The state Commissioner for Information, Gbenga Omotoso, couldn’t be reached for the official stance of the state government.

 

A family’s ordeal

For Mr Tunde, a casual worker at a manufacturing company, life has never been this bad. The father of three has not been finding things easy since the lockdown, as no income has been coming in for him. His wife, a teacher in a low-profile private primary school in New Oko- Oba, has not received any salary, just like him, since March. To worsen the situation, palliatives either from government or corporate bodies have never come their way.

“Am I not poor?” Tunde asked rhetorically as he noted that he found it difficult to believe the claims of the federal and state governments that foodstuffs had been distributed as relief materials to the needy and the vulnerable. While wondering how government determines who exactly are the needy and where they live and how they reach out to them, Tunde narrated his ordeal at one of government-designated palliatives distribution centres in a certain local government area: “I went to Iju Grammar School, Fagba, when I heard that government would distribute palliatives to people there. I got the shock of my life when I got there and I was given two sachets of noodles. I was told that that was for a family. So, it has not been easy. The fact that prices of foodstuffs have gone up in the market has compounded people’s sufferings.”

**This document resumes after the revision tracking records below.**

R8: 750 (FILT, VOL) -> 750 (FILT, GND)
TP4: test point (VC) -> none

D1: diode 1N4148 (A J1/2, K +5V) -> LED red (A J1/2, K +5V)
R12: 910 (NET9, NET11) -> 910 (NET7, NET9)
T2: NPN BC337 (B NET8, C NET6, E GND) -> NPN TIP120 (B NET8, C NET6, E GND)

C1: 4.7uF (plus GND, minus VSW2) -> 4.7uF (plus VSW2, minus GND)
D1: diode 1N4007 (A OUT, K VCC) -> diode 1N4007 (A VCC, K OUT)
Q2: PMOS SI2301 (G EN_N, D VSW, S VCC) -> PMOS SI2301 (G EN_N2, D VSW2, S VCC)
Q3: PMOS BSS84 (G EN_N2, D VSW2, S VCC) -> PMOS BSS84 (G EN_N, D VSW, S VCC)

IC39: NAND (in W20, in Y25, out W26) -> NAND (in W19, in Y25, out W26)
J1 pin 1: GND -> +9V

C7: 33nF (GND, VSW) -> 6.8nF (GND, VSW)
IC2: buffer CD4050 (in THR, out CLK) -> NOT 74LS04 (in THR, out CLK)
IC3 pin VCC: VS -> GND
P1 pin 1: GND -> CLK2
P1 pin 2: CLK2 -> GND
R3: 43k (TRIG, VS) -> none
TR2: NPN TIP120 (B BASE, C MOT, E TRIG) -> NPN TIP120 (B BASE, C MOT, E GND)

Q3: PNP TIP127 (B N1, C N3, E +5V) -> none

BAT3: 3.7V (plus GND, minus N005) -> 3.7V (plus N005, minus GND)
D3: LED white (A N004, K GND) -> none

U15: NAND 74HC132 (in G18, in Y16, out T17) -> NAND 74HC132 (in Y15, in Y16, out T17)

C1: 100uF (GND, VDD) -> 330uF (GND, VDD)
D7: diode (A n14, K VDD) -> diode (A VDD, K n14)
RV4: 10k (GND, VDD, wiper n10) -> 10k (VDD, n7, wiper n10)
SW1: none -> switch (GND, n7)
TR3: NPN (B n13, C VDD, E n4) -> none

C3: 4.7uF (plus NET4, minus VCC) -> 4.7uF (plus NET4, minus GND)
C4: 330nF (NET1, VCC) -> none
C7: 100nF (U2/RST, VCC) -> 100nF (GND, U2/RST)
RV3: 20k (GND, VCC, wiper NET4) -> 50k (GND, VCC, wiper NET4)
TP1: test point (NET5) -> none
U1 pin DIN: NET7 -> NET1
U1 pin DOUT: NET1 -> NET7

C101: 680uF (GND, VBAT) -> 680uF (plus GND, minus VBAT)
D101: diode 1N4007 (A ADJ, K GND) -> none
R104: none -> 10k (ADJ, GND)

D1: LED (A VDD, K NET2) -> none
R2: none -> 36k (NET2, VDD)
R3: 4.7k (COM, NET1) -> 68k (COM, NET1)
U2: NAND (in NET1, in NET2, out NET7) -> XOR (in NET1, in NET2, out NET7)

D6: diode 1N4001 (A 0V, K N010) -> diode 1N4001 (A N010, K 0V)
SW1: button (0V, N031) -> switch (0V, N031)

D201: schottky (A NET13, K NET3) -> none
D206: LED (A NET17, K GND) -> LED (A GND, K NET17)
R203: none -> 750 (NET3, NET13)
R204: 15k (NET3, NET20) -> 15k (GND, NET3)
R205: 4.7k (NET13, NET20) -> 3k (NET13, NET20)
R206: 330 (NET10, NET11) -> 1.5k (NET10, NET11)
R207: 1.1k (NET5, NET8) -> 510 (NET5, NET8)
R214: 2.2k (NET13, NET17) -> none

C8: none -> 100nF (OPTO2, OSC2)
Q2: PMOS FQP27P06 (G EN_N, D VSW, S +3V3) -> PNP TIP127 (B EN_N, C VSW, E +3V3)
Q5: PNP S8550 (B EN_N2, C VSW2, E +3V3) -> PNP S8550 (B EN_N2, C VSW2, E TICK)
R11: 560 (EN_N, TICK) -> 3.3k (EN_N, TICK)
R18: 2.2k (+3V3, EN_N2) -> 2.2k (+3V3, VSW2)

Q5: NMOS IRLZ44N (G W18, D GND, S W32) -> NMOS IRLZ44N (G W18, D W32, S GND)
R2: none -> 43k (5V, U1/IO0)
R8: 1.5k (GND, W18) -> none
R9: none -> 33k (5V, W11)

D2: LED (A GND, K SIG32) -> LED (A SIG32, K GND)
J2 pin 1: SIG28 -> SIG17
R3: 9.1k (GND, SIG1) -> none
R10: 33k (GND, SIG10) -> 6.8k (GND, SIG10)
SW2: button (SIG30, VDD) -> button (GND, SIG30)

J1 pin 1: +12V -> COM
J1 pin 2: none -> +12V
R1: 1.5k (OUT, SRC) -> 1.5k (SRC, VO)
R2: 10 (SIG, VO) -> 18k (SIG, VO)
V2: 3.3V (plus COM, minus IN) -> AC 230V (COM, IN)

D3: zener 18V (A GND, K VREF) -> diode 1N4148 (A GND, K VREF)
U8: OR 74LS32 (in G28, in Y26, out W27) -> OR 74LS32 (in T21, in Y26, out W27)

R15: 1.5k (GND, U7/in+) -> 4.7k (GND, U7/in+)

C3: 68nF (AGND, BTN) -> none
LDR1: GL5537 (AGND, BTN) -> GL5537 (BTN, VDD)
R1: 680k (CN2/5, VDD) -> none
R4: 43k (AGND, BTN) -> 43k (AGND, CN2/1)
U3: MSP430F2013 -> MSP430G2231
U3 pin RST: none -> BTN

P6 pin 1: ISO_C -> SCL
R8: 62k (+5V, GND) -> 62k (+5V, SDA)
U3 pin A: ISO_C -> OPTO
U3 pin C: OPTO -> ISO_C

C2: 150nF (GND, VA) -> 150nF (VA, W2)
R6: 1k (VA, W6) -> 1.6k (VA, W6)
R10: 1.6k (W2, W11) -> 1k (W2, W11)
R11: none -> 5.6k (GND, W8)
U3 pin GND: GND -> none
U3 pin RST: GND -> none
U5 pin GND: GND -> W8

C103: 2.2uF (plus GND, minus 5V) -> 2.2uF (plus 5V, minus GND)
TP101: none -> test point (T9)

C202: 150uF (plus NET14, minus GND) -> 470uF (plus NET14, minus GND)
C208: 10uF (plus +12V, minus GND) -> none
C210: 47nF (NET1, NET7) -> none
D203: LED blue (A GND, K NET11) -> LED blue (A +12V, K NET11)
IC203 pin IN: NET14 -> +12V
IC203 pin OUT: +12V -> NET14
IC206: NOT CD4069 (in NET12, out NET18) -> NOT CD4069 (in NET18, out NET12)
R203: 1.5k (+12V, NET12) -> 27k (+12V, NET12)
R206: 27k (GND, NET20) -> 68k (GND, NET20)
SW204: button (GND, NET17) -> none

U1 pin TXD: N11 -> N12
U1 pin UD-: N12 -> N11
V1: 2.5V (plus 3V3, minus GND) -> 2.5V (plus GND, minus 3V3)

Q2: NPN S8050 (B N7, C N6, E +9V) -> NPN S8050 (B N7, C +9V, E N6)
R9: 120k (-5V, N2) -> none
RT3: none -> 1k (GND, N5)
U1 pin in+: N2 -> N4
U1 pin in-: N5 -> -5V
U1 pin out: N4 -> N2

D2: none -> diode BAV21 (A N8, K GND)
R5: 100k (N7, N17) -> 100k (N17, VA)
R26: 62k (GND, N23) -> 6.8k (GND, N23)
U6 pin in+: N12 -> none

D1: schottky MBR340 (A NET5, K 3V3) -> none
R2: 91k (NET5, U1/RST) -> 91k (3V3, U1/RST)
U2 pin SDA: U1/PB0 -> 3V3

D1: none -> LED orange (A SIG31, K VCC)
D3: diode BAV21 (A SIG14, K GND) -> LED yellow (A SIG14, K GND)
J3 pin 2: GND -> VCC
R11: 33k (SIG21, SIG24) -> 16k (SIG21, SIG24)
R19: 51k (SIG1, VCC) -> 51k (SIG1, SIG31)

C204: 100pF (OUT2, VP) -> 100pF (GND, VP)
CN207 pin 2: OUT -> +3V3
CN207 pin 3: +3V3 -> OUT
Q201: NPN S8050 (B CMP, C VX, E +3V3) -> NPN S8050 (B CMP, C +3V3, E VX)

When asked how he was coping with his family, Tunde said it was simply by the grace of God as his wife’s family and a church member had been lending them a hand. “It is what they give to us at times as foodstuffs and cash that we live on,” he said.

Tunde said it was uncertain if his company will call causal workers back to their duty posts immediately ban is lifted on general movement. According to him, his company, for now, is making use of only members of staff, while the casual workers have asked to stay back at home without a definite date of resumption. “So, coronavirus has really dealt a big blow to my family. The suffering is too much. Government should just open up the economy for somebody like me to know what next and where,” he pleaded.

Also for Mrs Jane Ikechukwu, a petty trader, the pain brought about by coronavirus and the lockdown on her family has left her unhappy. Mrs Ikechukwu, who lives in the Alakuko area of Ijaye-Ojokoro axis, sells second-hand clothing at Oshodi and for her to get to work and return home now, she requires a minimum of N1,400 instead of half of the amount needed for the same trip prior to this time.

This new reality and the likelihood of not making any or much sales throughout the day have now forced her to resort to trekking from home to the Lagos-Abeokuta Expressway where she will board a bus to Oshodi at N600 per trip. “I can’t help trekking about four-kilometer distance from home and doing the same in the evening when returning. By that, I save N200 from my daily expenses,” she explained. Mrs Ikechukwu said she would have elected to continue staying at home until normalcy returns but she was tired of staying indoors and there wouldn’t be any food to eat if she didn’t go out. Accusing transporters of making life more difficult for commuters, she said it was not that she actually wanted drivers to retain their old transport fare since they now carry fewer passengers but their new charges should be commensurate to the difference.

 

Many teachers yet to receive Feb. salary –School owners

The situation of things for many teachers has also been tough. President of the League of Muslim School Proprietors (LEAMSP), Mr Abdulwaheed Obalakun, and his counterpart in charge of the Association of Formidable Education (AFED), Mr Orji Kanu, gave an insight into the lot of teachers in their schools According to Obalakun, more than 70 per cent of LEAMSP members have not been able to pay their workers February salary let alone March and April. He said: “It is disturbing that we cannot also afford palliative materials to give to them during this COVID-19 crisis, at least to cushion the effect of the pandemic on them and their families and government is also not helping.”